From June 18, 2021, to February 1, 2023, the PRIME trial assessed 218 patients for eligibility and enrolled 150. Seventy-three patients were assigned to ultrasound investigation, and 77 to usual diagnostic imaging, with no exclusions or dropouts. Both groups had similar baseline characteristics, with a median age of 68 years and common symptoms of dyspnoea (79.3%) and chest pain (44.7%). In the ultrasound group, PE suspicion was dismissed in 30 patients, confirmed in 11, and 32 required further diagnostic imaging. In the control group, 75 of 77 patients underwent CT pulmonary angiography or lung scintigraphy. The ultrasound group saw a 45.2% reduction in referrals for diagnostic imaging. PE was diagnosed in 31.5% of the ultrasound group and 33.8% of the control group at enrollment. The ultrasound group had a 4.0% failure rate for detecting PE during the 3-month follow-up. Adverse events were higher in the ultrasound group (43.8%) compared to the control group (22.6%), though bleeding complications were rare in both groups. Nine patients in the ultrasound group and six in the control group died during the follow-up, with no deaths due to missed PE. The reduction in diagnostic imaging referrals led to an estimated savings of €156.6 per patient, with no additional costs for the ultrasound procedure. Overall, the study supports the feasibility and cost-effectiveness of using ultrasound to reduce unnecessary diagnostic imaging in suspected PE cases.

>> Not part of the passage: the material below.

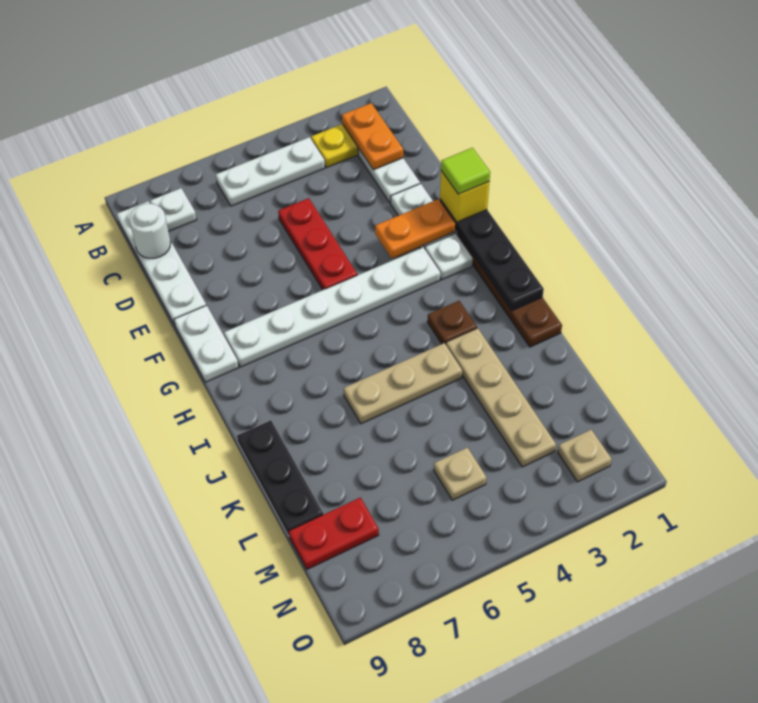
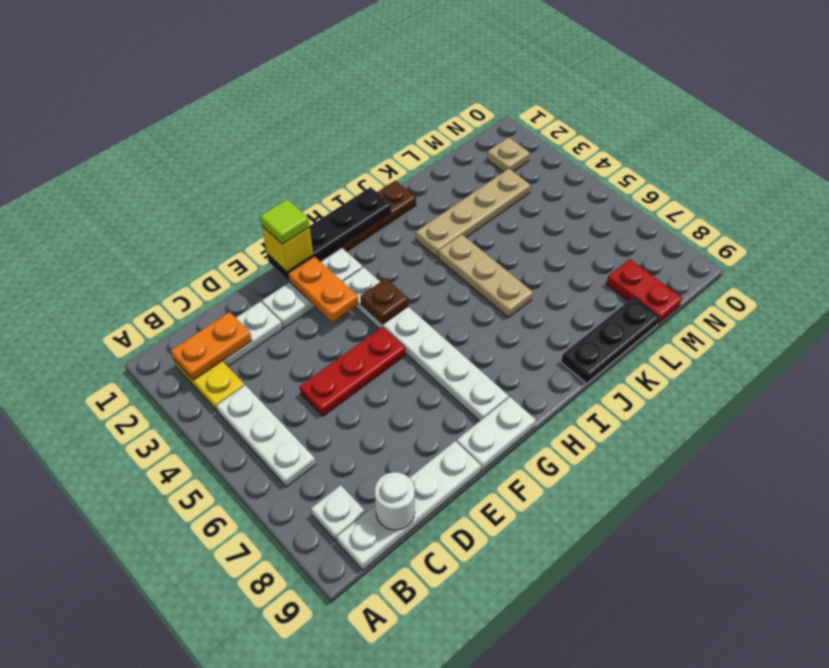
brown plate I3 level 1 -> brown plate G4 level 2
tan plate M5 level 1 -> none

Significant Reduction in Imaging Referrals with High Failure Rate

This study is the first randomised pragmatic trial to evaluate the use of ultrasound in confirming or dismissing the suspicion of pulmonary embolism (PE). The findings indicate that incorporating multiorgan ultrasound in the diagnostic work-up of suspected PE can significantly reduce referrals for diagnostic imaging. However, the study's associated failure rate is considered unacceptably high, necessitating further studies with adequate power to assess safety or modifications to improve sensitivity. Previous studies, such as the YEARS and PEGeD studies, also aimed to reduce unnecessary diagnostic imaging in PE diagnostics, achieving reductions with lower failure rates compared to this study. In the current study, ultrasound led to a 45.2% reduction in diagnostic imaging referrals but had a higher 3-month failure rate of 4.0% overall and 6.7% for patients dismissed by ultrasound alone.


Ensuring Safety and Reliability in Ultrasound Use for Pulmonary Embolism

The study highlights several limitations, including the need for integrating D-dimer levels as a safety threshold, the potential for selection bias due to slow patient recruitment, and the variability in ultrasound interpretation among physicians. It also notes the importance of adequate training and competency assessment for ultrasound use. Future studies should focus on low-probability patients to enhance the negative predictive value of ultrasound findings. Additionally, limiting D-dimer levels and ensuring rigorous competency standards for ultrasound operators are recommended. The study concludes that while ultrasound can reduce diagnostic imaging referrals, more research is needed to ensure its safety and reliability before clinical implementation.